HIGHLIGHTS

ONDL announces graphene breakthrough at Crystal & Graphene Science Symposium

7 Dec 2012. Prof Lay-Lay Chua was invited to address the Crystal & Graphene Science Symposium this year, which focused on the most exciting advances in graphene science and technology. She announced the success of her team at ONDL to develop a new graphene transfer method that allows chemical-vapor-deposited (CVD) graphene sheets to be transferred with integrity and registration onto arbitrary surfaces, including those of fragile polymer thin films.

CVD graphenes are commercially available as single layers of graphite, called graphene, grown on large metallic foils often of copper. The quality of these graphene sheets on their supporting foils can be rather good. However the transfer of these out of their support and onto fragile substrates, such as those having a pre-patterned film of a polymer or other materials, without damaging either the atomically-thin graphene or the structures at the destination substrate, has been a phenomenal challenge.
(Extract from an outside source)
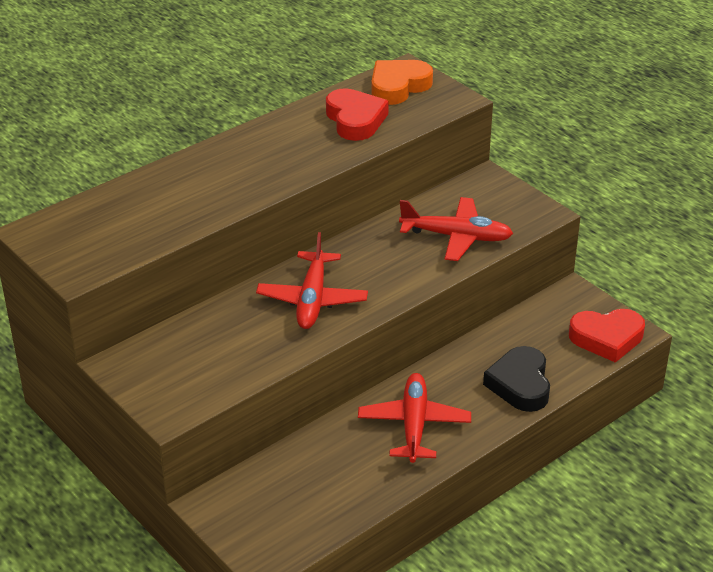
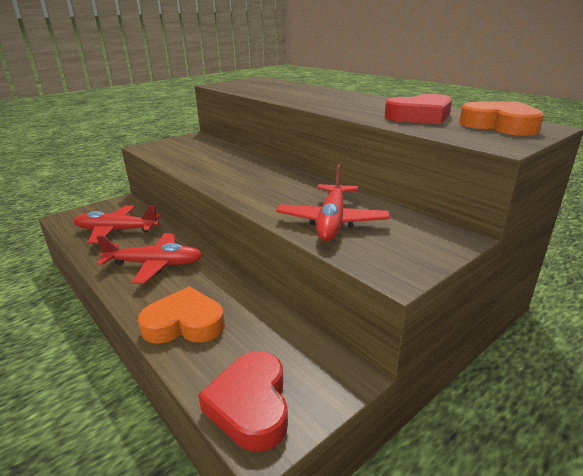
camera: 90 degrees right, 10 degrees down
(312, 299) = (241, 172): red plane -> red plane (116, 230)
(520, 384) = (184, 323): black heart -> orange heart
This challenge has previously hampered the worldwide effort to integrate graphenes into a wide variety of new applications. However Prof Chua’s team has now overcome this through developing a new concept of solvent release layer. Her team demonstrates there can now be transferred from their growth substrates onto truly arbitrary hydrophilic and hydrophobic surfaces, including those of other polymer films that are just a few tens of nanometres thick, without damage. As examples of new applications that are now opened up, her team has also demonstrated new graphene hybrids in ultrathin capacitors and low-voltage organic field-effect transistors, which were not previously possible. She has also announced the world’s first artificial graphite intercalation compound.

Other speakers at this symposium includes Prof Charles Lieber from Harvard University, Prof Paul Steinhardt from Princeton University, Dr Matthew Copel from IBM Thomas J Watson Research Centre, Prof Arthur Hebard from University of Florida, and Prof Antonio Castro-Neto, the director of the new Graphene Research centre at NUS.